CASES SHOW THAT THE MILITARY JUSTICE SYSTEM REMAINS BROKEN
While DoD has focused on presenting a picture of success and progress, we have continued to see case after case in which victims are retaliated against, commanders side with the accused, and those who attempt to speak out are silenced. Just a few recent examples of this include the following cases.
Fort Leonard Wood:
In September 2014, an Army Staff Sergeant at Fort Leonard Wood was found guilty of four counts of sexual assault and six counts of abusive sexual contact. During sentencing testimony, one of his victims said that a Lieutenant Colonel had told her and other trainees not to report if they were sexually assaulted. “I have issues of trusting those who are in charge of me,” she said, after being told, “not to make any more allegations.” Another female service member testified under oath that she and others were told by their Sergeant Major that their company would not graduate “if any more sexual assault cases” were reported.
NYT Story about Ellsworth Case:
In April 2013 and Air Force Major was sexually assaulted by another airman after a night of drinking outside of Ellsworth Air Force Base. Six weeks after the assault, the victim filed a report. The attacker admitted to the assault in a pretext phone call. Despite this, the victim was met with skepticism by her command, who told her, “It’s illogical for you to think that there won’t be negative consequences to your reporting.” Eventually the perpetrator was brought to trial, sentenced to 45 days in jail, along with forfeiture of two months’ pay and dismissed from the Air Force. However, at a board hearing where the victim’s attacker petitioned to be reinstated, the victim’s commander testified on behalf of the assailant. Though his appeal was denied, the support he received from the victim’s fellow troops and even her commander were made clear.
Air Force Academy:
Air Force investigator Special Agent (SA) Brandon Enos, and Eric Thomas, a cadet informant, were retaliated against after their work led to the first successful prosecutions of sexual assault at the Academy in over a decade. After helping to successfully prosecute the cases, SA Enos was transferred out of the academy and forced out of the Air Force. Cadet Thomas was expelled for actions related to the undercover work he did during the investigation.

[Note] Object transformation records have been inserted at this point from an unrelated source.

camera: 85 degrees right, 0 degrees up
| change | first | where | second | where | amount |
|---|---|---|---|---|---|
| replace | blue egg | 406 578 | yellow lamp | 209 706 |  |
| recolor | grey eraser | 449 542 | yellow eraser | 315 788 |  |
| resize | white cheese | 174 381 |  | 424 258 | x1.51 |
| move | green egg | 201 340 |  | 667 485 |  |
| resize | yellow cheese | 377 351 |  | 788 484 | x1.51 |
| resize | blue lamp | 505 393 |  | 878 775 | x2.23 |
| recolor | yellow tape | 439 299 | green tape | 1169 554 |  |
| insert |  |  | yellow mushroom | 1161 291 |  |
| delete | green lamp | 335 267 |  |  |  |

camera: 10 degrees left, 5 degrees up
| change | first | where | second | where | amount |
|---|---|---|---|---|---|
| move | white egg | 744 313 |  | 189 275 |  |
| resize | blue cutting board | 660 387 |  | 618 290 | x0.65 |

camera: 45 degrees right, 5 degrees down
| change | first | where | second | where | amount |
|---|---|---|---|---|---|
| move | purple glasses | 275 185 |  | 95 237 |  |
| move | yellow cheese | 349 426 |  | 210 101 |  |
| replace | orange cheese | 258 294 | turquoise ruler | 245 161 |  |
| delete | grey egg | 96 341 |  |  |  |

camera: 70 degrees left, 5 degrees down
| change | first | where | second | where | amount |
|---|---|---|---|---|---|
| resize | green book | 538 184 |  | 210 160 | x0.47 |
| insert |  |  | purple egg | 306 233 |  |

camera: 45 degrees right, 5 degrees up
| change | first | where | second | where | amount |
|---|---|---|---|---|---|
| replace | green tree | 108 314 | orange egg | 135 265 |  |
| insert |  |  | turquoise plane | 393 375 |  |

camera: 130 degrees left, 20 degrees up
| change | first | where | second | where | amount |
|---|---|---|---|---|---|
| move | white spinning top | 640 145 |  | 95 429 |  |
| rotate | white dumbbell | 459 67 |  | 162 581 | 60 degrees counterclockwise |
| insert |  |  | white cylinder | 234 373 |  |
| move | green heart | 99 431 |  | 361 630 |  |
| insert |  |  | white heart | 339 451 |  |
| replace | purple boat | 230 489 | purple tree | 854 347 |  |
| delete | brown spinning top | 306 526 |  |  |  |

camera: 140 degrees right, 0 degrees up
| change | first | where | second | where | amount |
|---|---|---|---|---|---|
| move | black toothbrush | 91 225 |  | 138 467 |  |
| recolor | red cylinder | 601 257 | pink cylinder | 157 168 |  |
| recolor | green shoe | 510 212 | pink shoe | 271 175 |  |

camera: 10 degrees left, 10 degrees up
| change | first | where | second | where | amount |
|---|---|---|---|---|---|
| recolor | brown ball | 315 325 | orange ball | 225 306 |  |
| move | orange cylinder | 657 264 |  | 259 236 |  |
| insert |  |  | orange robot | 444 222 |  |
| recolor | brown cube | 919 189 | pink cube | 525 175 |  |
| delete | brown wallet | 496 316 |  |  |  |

Zero Evidence of Progress:
No progress on prevalence
- 2014 estimates of sexual assault are identical to estimates from four years ago in 2010.
No progress on victim trust in the system
- Same number of victims in 2014 stopped participating in the process as in 2009
- Fewer victims are willing to come forward and publicly report an assault than in 2011
No progress on prosecution rates: The prosecution rate has decreased since 2013
It is clear that DoD continues to prioritize institutional prerogatives over the actual experiences of sexual assault survivors. The report effectively erases the importance of accountability and a functioning justice system, instead choosing to pat themselves on the back for implementing changes forced on them by Congress after decades of inaction.